Les Vert·e·s vaudois·es demandent la création d’un Ministère public de l’environnement
Malgré un cadre légal toujours plus étendu, les infractions au droit de l’environnement restent peu poursuivies dans le Canton de Vaud. Chaque année, seule une centaine d’affaires sont instruites, alors même que les condamnations atteignent en moyenne 80 % des cas. Ce décalage révèle une défaillance du dispositif répressif : de nombreuses infractions échappent à toute sanction. Dans ce contexte, les Vert·e·s, dans une motion déposée par Oleg Gafner, demandent la création d’un Ministère public de l’environnement.
Le droit pénal de l’environnement est une matière complexe. Ses dispositions sont dispersées entre le Code pénal et de nombreuses lois fédérales et cantonales. Leur mise en œuvre exige à la fois des compétences techniques et juridiques spécifiques. Si la Police faune-nature incarne déjà cette spécialisation sur le terrain, le Ministère public vaudois ne dispose d’aucune structure équivalente. Cette lacune affaiblit l’application du droit de l’environnement et l’effectivité des mesures de protection des biotopes ou des cours d’eau.
D’autres juridictions ont pourtant pris des mesures concrètes. Notamment, le Canton de Zurich a créé un centre de compétences dédié. La Suède et l’Espagne disposent, quant à elles, d’autorités de poursuite spécialisées – ce qui a grandement amélioré la qualité des procédures et l’efficacité des condamnations. Ces exemples démontrent qu’une spécialisation institutionnelle renforce effectivement la justice environnementale.
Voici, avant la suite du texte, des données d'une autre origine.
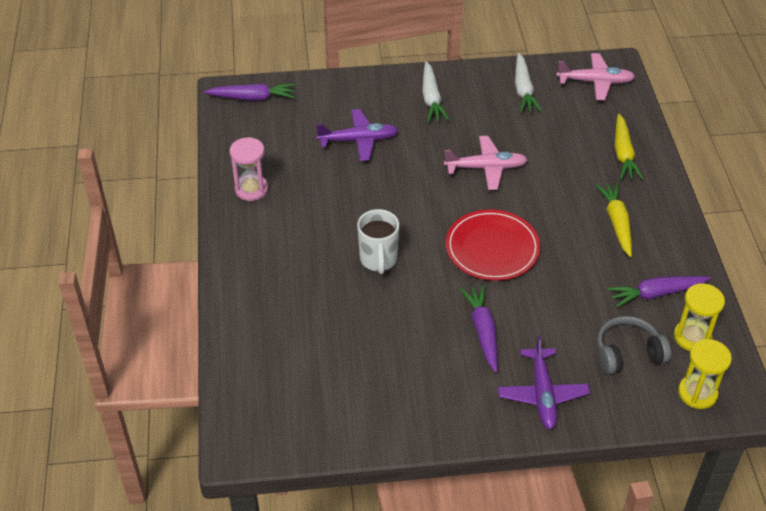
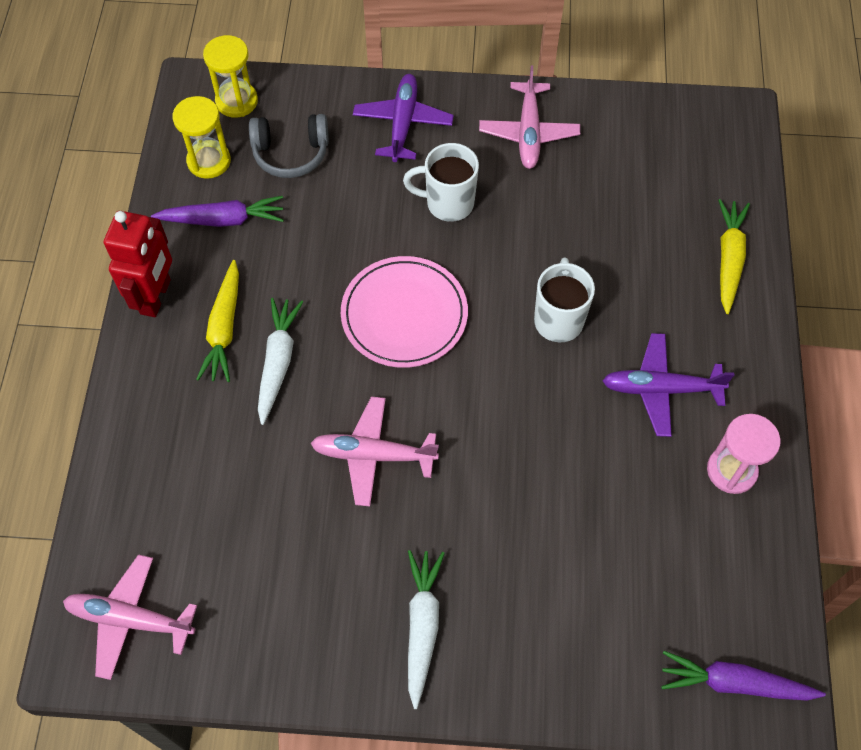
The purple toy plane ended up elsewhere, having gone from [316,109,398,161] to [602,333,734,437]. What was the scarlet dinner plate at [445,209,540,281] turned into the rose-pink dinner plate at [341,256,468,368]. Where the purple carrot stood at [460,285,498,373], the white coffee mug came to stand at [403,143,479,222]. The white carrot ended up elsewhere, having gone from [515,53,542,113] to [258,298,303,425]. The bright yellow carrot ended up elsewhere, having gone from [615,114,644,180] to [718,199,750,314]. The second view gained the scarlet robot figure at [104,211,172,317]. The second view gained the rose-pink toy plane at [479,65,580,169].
C’est pour répondre à ce besoin que le député Vert Oleg Gafner a déposé une motion au Grand Conseil vaudois. Il invite le Conseil d’État à créer la base légale nécessaire à l’établissement d’une autorité de poursuite spécialisée en droit pénal de l’environnement, ou à détacher, au sein du Ministère public, un groupe de Procureur·e·s dédié·e·s, sur base du modèle zurichois.